# Printer prints empty pages

## brainwash

Hi there,

I hope I put this in the correct forum. Recently, my Brother HL-2030 has stopped working. Instead of printing a single pdf page as espected, it starts to print blank pages until the paper tray is empty. My cups error_log looks like this:

```

I [19/Apr/2010:20:34:39 +0200] Using policy "default" as the default!

I [19/Apr/2010:20:34:39 +0200] Full reload is required.

I [19/Apr/2010:20:34:39 +0200] Loaded MIME database from '/etc/cups': 35 types, 39 filters...

I [19/Apr/2010:20:34:39 +0200] Loading job cache file "/var/cache/cups/job.cache"...

I [19/Apr/2010:20:34:39 +0200] Full reload complete.

I [19/Apr/2010:20:34:39 +0200] Cleaning out old temporary files in "/var/spool/cups/tmp"...

I [19/Apr/2010:20:34:39 +0200] Listening to ::1:631 on fd 4...

I [19/Apr/2010:20:34:39 +0200] Listening to 127.0.0.1:631 on fd 6...

I [19/Apr/2010:20:34:39 +0200] Listening to /var/run/cups/cups.sock on fd 7...

I [19/Apr/2010:20:34:39 +0200] Resuming new connection processing...

I [19/Apr/2010:20:34:59 +0200] [Job ???] Request file type is application/postscript.

I [19/Apr/2010:20:34:59 +0200] [Job 371] Adding start banner page "none".

I [19/Apr/2010:20:34:59 +0200] Saving subscriptions.conf...

I [19/Apr/2010:20:34:59 +0200] [Job 371] Adding end banner page "none".

I [19/Apr/2010:20:34:59 +0200] [Job 371] File of type application/postscript queued by "root".

I [19/Apr/2010:20:34:59 +0200] [Job 371] Queued on "HL-2030-series" by "root".

I [19/Apr/2010:20:34:59 +0200] Saving subscriptions.conf...

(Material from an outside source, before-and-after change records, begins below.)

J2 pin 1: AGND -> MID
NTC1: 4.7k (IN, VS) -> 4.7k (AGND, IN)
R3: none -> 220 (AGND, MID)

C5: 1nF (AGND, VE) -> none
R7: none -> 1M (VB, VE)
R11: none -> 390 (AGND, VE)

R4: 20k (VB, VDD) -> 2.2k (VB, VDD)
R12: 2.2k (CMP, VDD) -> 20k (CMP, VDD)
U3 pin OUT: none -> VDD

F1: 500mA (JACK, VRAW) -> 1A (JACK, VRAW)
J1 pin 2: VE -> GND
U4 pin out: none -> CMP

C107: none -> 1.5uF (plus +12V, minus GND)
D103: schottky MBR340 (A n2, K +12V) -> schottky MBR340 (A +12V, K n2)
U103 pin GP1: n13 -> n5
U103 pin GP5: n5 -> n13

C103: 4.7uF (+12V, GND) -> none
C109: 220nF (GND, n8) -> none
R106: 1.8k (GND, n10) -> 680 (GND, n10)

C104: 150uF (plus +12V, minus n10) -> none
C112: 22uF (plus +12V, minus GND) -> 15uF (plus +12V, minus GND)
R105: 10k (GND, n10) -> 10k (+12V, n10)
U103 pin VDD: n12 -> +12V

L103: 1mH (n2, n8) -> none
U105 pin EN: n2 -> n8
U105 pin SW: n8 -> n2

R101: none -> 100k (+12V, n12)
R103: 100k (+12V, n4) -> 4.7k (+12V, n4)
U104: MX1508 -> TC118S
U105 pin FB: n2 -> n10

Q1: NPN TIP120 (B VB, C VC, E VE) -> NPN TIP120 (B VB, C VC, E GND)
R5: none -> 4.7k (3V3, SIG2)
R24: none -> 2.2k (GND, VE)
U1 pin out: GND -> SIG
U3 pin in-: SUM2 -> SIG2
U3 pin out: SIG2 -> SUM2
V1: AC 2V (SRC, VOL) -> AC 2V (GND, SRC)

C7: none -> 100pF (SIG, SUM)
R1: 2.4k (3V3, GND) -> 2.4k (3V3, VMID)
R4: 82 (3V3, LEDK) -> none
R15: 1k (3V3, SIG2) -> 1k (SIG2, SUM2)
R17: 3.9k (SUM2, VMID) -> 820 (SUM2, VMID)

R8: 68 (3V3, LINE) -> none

I [19/Apr/2010:20:34:59 +0200] [Job 371] Started filter /usr/libexec/cups/filter/pstops (PID 5294)

I [19/Apr/2010:20:34:59 +0200] [Job 371] Started filter /usr/libexec/cups/filter/foomatic-rip (PID 5295)

I [19/Apr/2010:20:34:59 +0200] [Job 371] Started backend /usr/libexec/cups/backend/usb (PID 5296)

I [19/Apr/2010:20:34:59 +0200] Saving subscriptions.conf...

I [19/Apr/2010:20:34:59 +0200] Saving subscriptions.conf...

I [19/Apr/2010:20:34:59 +0200] Saving subscriptions.conf...

I [19/Apr/2010:20:34:59 +0200] Saving subscriptions.conf...

I [19/Apr/2010:20:34:59 +0200] Saving subscriptions.conf...

I [19/Apr/2010:20:34:59 +0200] Saving subscriptions.conf...

I [19/Apr/2010:20:34:59 +0200] [Job 371] Completed successfully.

I [19/Apr/2010:20:34:59 +0200] Saving subscriptions.conf...

I [19/Apr/2010:20:34:59 +0200] Saving subscriptions.conf...

```

Any ideas what could be wrong here?

----------

## kipibenkipod

Is it just when printing PDF?

----------

## brainwash

No, this also happens when I press "Print test page" in the kde printer setup or in the cups web interface.

----------

## kipibenkipod

Did you try to install it again?

Delete the printer and add it again in CUPS.

Do you see in the list of drivers more then one driver for the printer?

Here they write to choose HL-2060 printer.

Also read the openprinting.org page for the printer again:

http://www.openprinting.org/printer/Brother/Brother-HL-2030

Regards,

Kfir

----------

## brainwash

Yes, I tried to reinstall it. I use the 2060 driver. Doesn't work  :Sad: 

The printer has worked before...

----------

## kipibenkipod

Are you able to press a test button on the printer in order to print some tests?

I wonder if the pages will come out blank?!

Kfir

----------

## brainwash

Yep, printing a test page using the Go button works. So it is most probably a software problem...

Are there any log files were I can look for hints as to what is the problem except error_log? That one doesn't tell me a lot of interesting information...

----------